Lattice thermal conductivity of disordered binary alloys : a formulation

TL;DR

This paper introduces a new formulation for calculating the lattice thermal conductivity in disordered alloys using augmented-space theorem and diagrammatic techniques, accounting for disorder effects.

Contribution

It presents a novel theoretical framework combining augmented-space theorem and diagrammatic methods to compute thermal conductivity in disordered alloys.

Findings

Disorder scattering affects phonon propagators and heat currents.

The formalism includes vertex corrections in a ladder diagram approximation.

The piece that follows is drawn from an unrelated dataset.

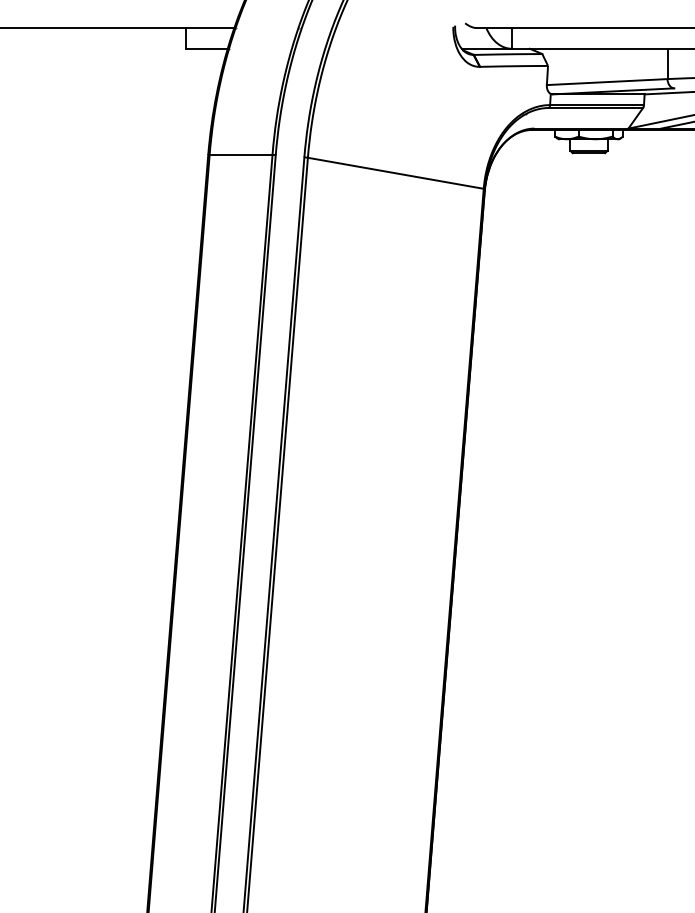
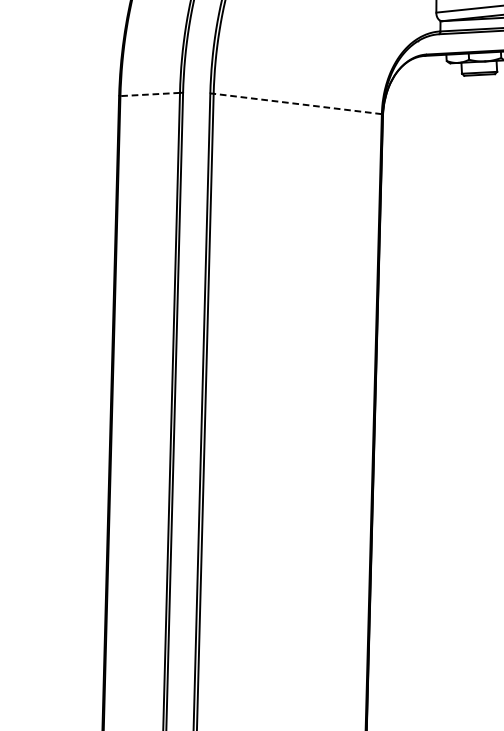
line: (240, 154) -> (149, 94), solid -> dashed
line: (395, 173) -> (297, 104), solid -> dashed

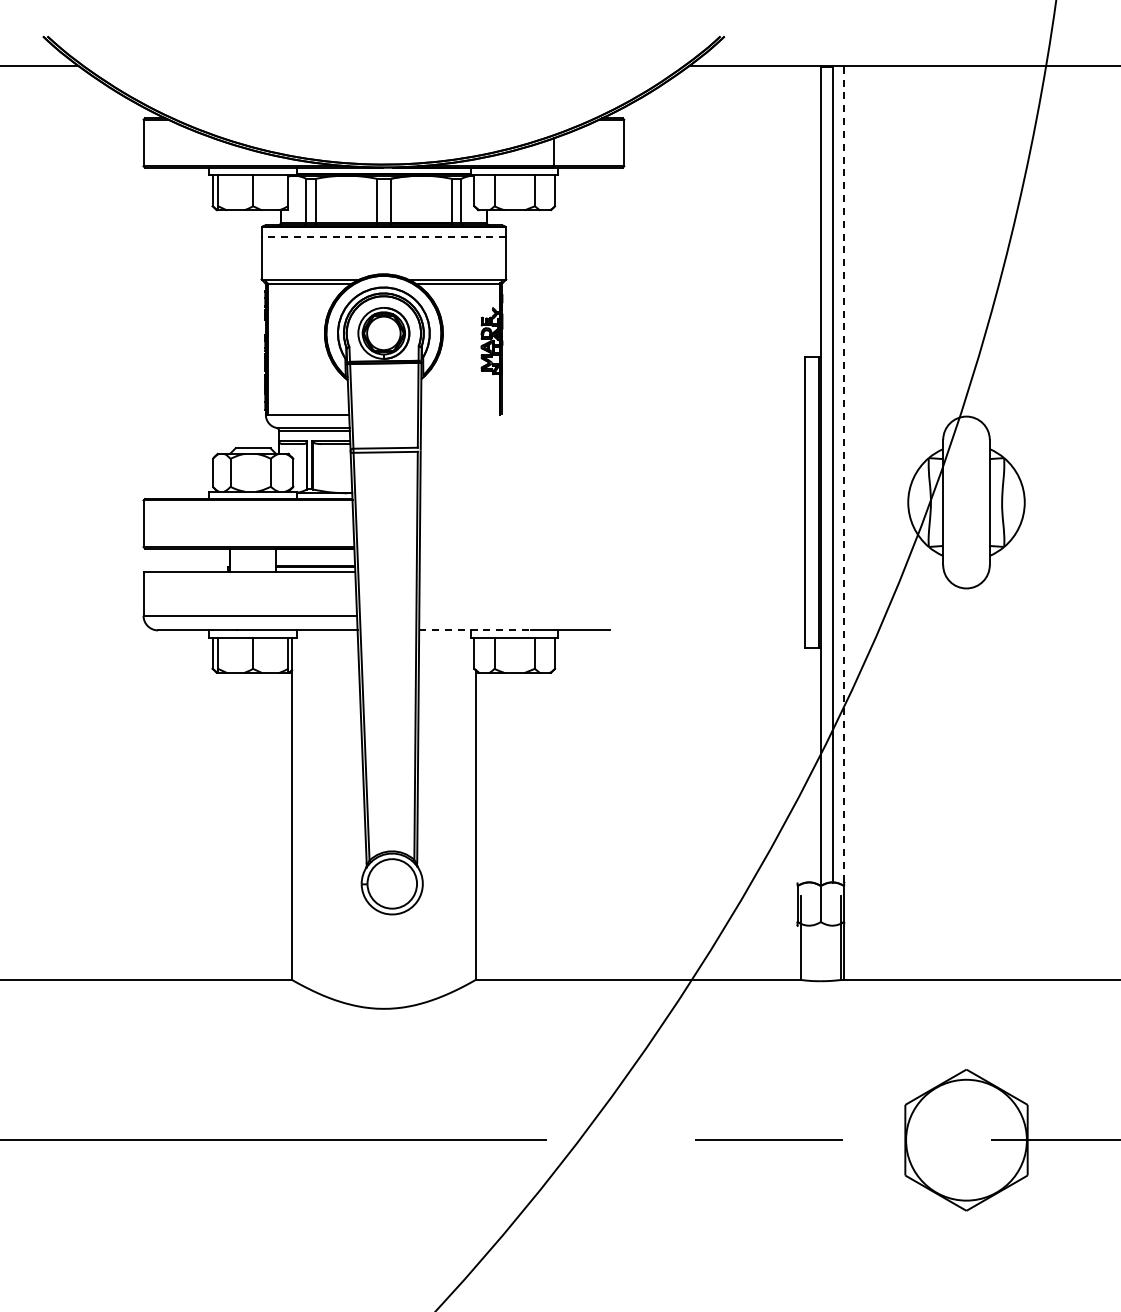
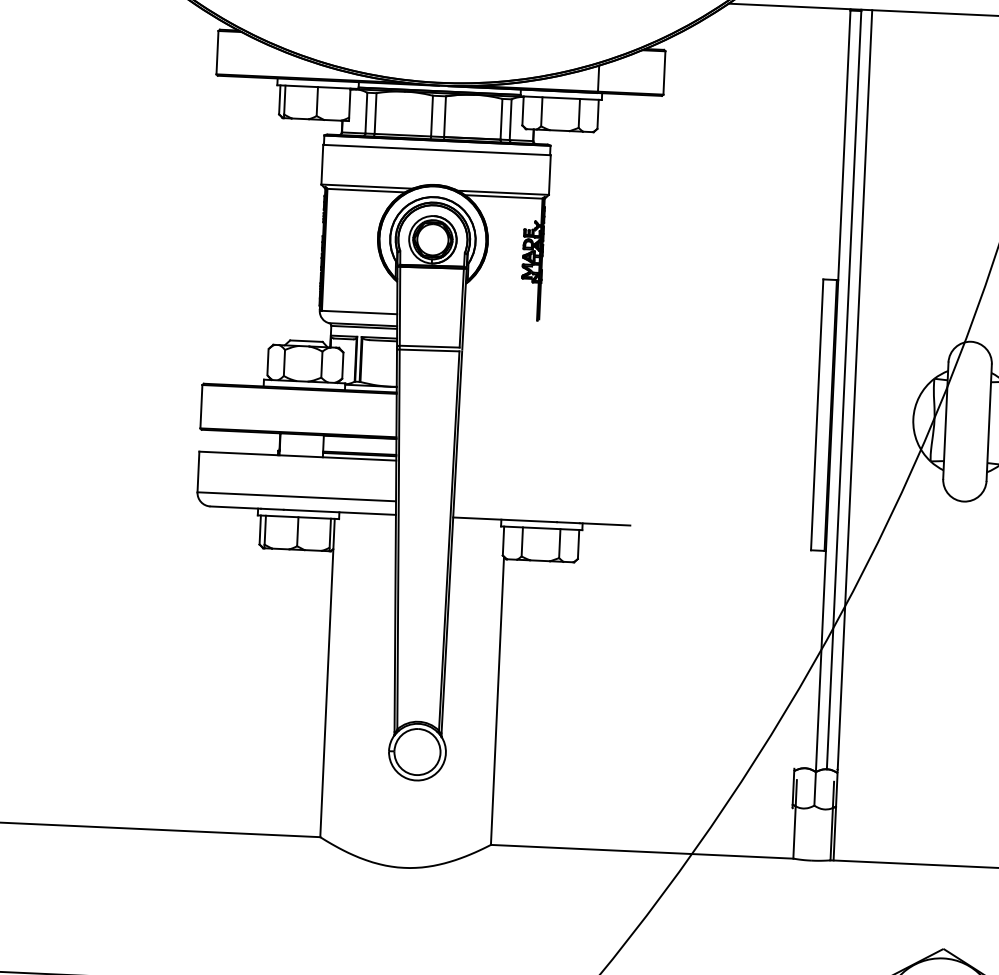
line: (383, 236) -> (436, 149), dashed -> solid
line: (844, 473) -> (855, 389), dashed -> solid
line: (475, 630) -> (505, 519), dashed -> solid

Initial numerical results align with experimental data for NiPd alloys.

Abstract

We present here a formulation for the calculation of the configuration averaged lattice thermal conductivity in random alloys. Our formulation is based on the augmented-space theorem, introduced by one of us, combined with a generalized diagrammatic technique. The diagrammatic approach simplifies the problem of including effects of disorder corrections to a great extent. The approach allows us to obtain an expression for the effective heat current in case of disordered alloys, which in turn is used in a Kubo-Greenwood type formula for the thermal conductivity. We show that disorder scattering renormalizes the phonon propagators as well as the heat currents. The corrections to the current terms have been shown to be related to the self-energy of the propagators. We also study the effect of vertex corrections in a simplified ladder diagram approximation. A mode dependent diffusivity $D_{\gamma}$ and then a total thermal diffusivity averaged over different modes are defined. Schemes for implementing the said formalism are discussed. A few initial numerical results on the frequency and temperature dependence of lattice thermal conductivity are presented for NiPd alloy and are also compared with experiment. We also display numerical results on the frequency dependence of thermal diffusivity averaged over modes.